* Martin Beck Theatre, NYC * Music and lyrics by Cole Porter * Book by Sam and Bella Spewack * Directed by Michael Blakemore * Choreographed by Kathleen Marshall * Starring Brian Stokes Mitchell and Marin Mazzie

“Musicals were always gay,” proclaims Duke University professor John Clum in Something For the Boys, his fascinating new book on musical theater and gay culture (St. Martin’s Press, price TK). “They always attracted a gay audience, and, at their best, even in times of a policed closet, they were created by gay men.” That might be news to Irving Berlin, Frank Loesser, Richard Rodgers, and Oscar Hammerstein. But Clum, a self-identified “show queen,” exaggerates to support his thesis -- that the musical is a big gay party that everyone is welcome to attend.

Interestingly, Clum uses as a case in point Kiss Me, Kate, the 1948 musical adaptation of Shakespeare’s Taming of the Shrew widely acknowledged as Cole Porter’s masterpiece. Clum claims gay parentage for this cartoon of heterosexuality, since in addition to the composer its original producer (Arnold Saint Subber) and director (John C. Wilson, Noel Coward’s manager and former lover) were openly gay and the male second lead, Harold Lang, was bisexual. Well, okay, but the success of the original production owed as much to the work of ostensible heterosexuals -- librettist Bella Spewack (and her husband Sam), choreographer Hanya Holm, and the stars Alfred Drake and Patricia Morison.

The current Broadway revival of Kiss Me, Kate -- the first since the original -- gives us a chance to ponder whether this question of gay parentage matters at all. And my first inclination is to say no. The show is absolutely terrific. When the Tony Awards roll around, it will be hard to top the talent on display here. I don’t know if British director Michael Blakemore is gay (the show’s publicist said he’s not married but not publicly gay either). But I do know that, after a string of hits including Noises Off, City of Angels, and The Life, he proves he’s still a master at creating high comedy with recognizable human emotions, as opposed to a Neil Simon laugh-track.

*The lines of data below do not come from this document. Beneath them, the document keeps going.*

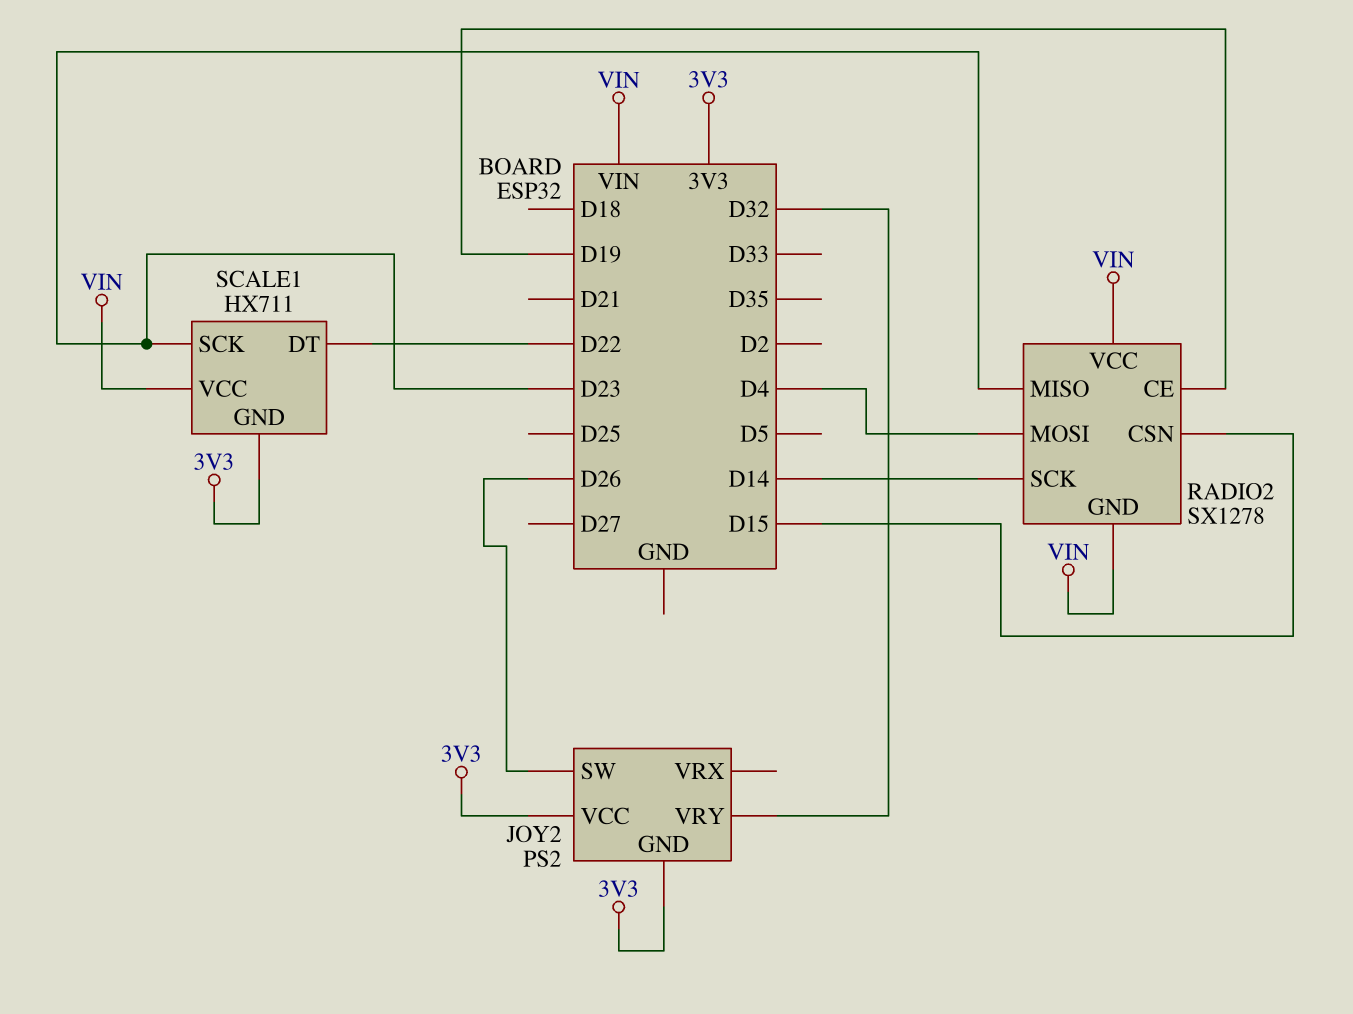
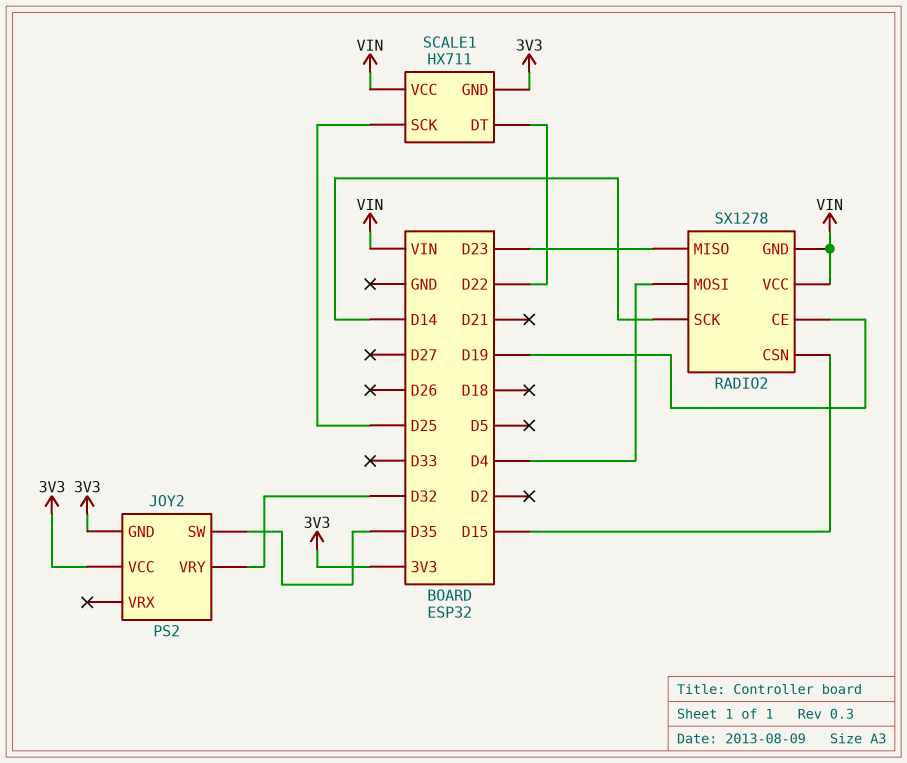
JOY2 pin SW: D26 -> D35
SCALE1 pin SCK: D23 -> D25

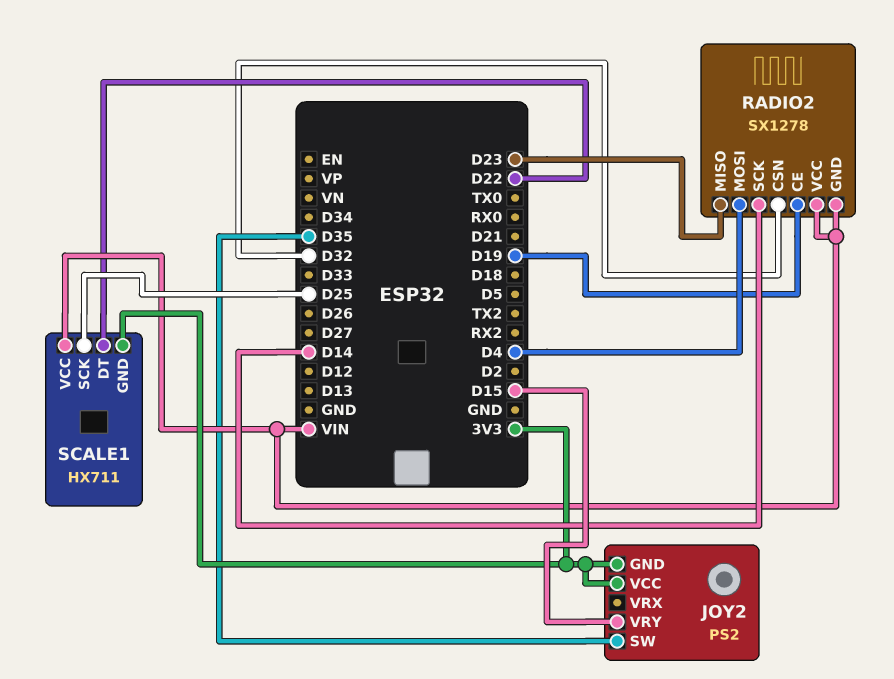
JOY2 pin VRY: D32 -> D15
RADIO2 pin CSN: D15 -> D32

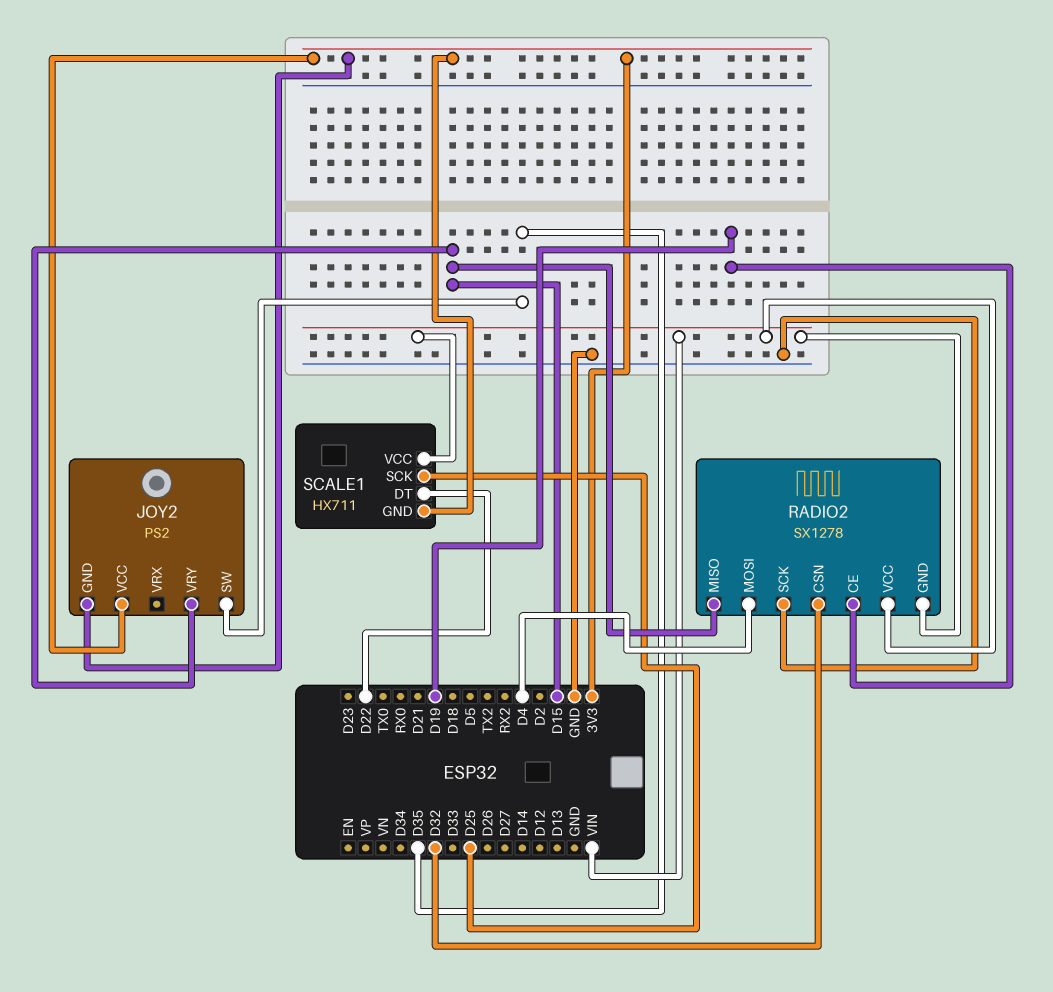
RADIO2 pin MISO: D23 -> D15
RADIO2 pin SCK: D14 -> GND

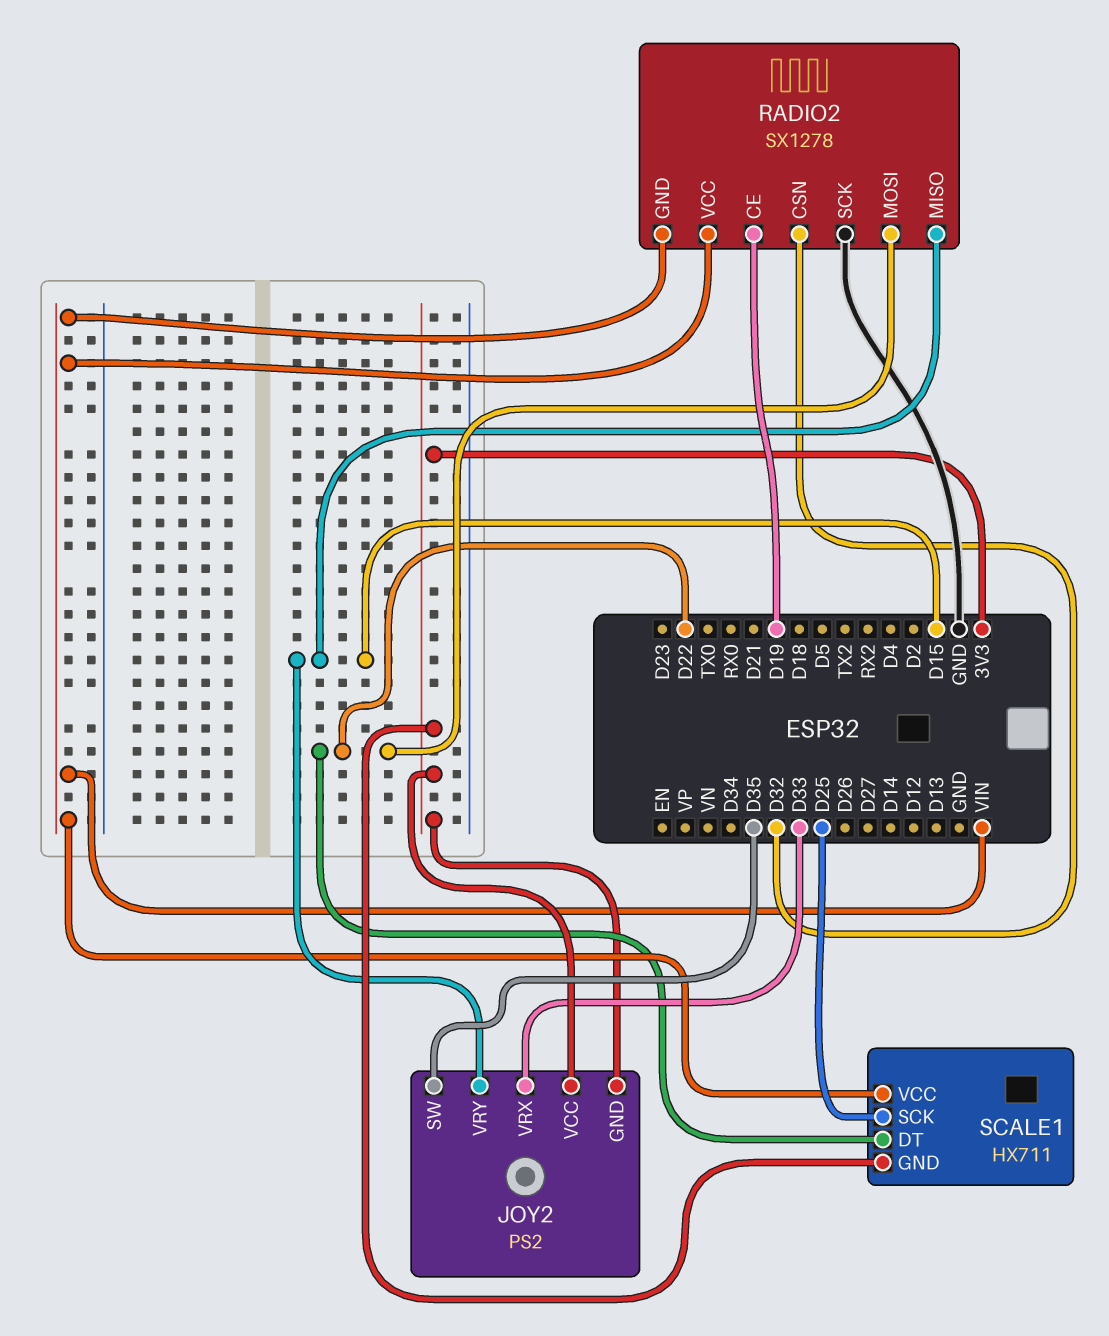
JOY2 pin VRX: none -> D33
RADIO2 pin MOSI: D4 -> D22

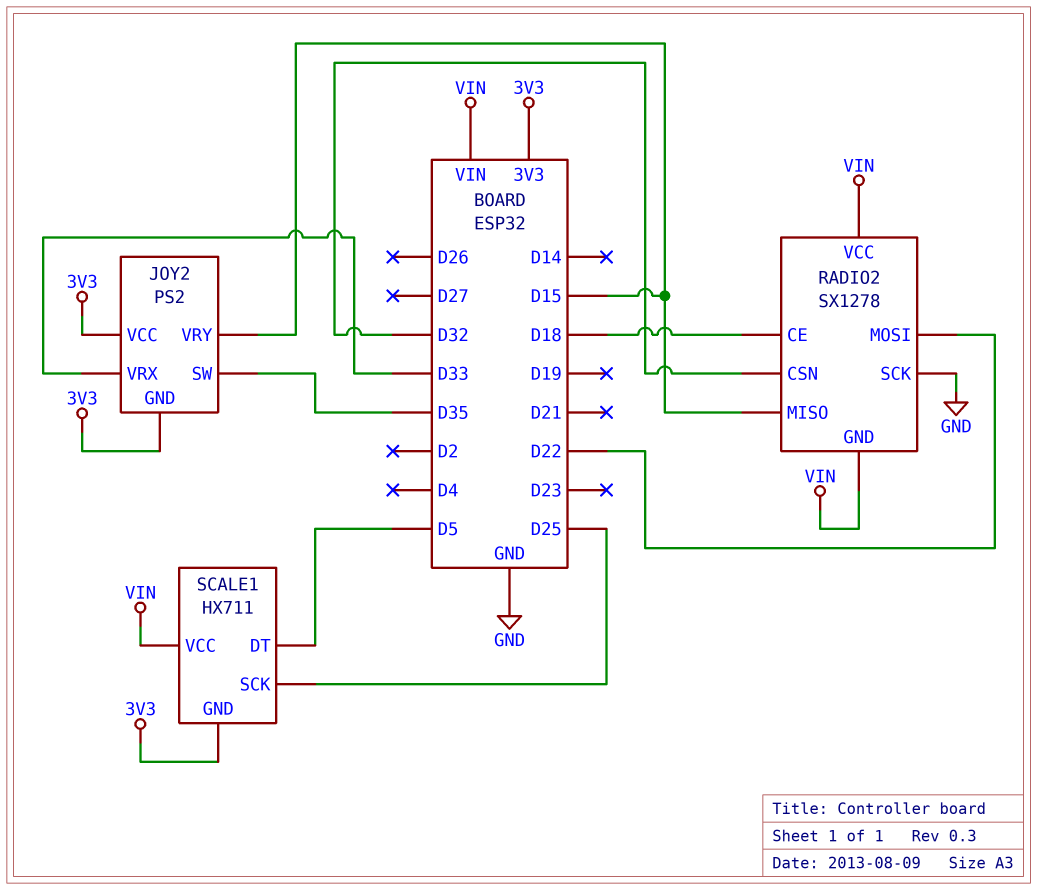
RADIO2 pin CE: D19 -> D18
SCALE1 pin DT: D22 -> D5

With the help of Kathleen Marshall’s dazzling and fresh choreography as well as Porter’s hit-laden score, Blakemore gives career-launching star moments to no less than seven members of the cast, most notably Amy Sparger and Michael Berresse in the second leads. Marin Mazzie steps into the pantheon of Broadway leading ladies as Lilli Vanessi, temperamental diva and ex-wife of actor-manager Frederic Graham (roles based on Alfred Lunt and Lynn Fontanne). And though Brian Stokes Mitchell underplays Gramm’s raging ego, his warmth, his singing, and his good looks are extraordinarily impressive.

But just for fun, let’s consider: how does Cole Porter’s gayness figure in Kiss Me, Kate? Taming of the Shrew makes most of us groan because it seems to enshrine subjugation of women as a male prerogative. In this version, however, Kate finishes her surrender ballad “I Am Ashamed That Women Are So Simple” with a wink at her sister Bianca that makes it clear she’s only telling the men what they want to hear. Cole Porter was able to carry on a flamboyantly gay life in Hollywood by maintaining a never- consummated marriage with a rich divorcee. Maybe he knew something about the masks people wear to achieve sexual freedom, huh?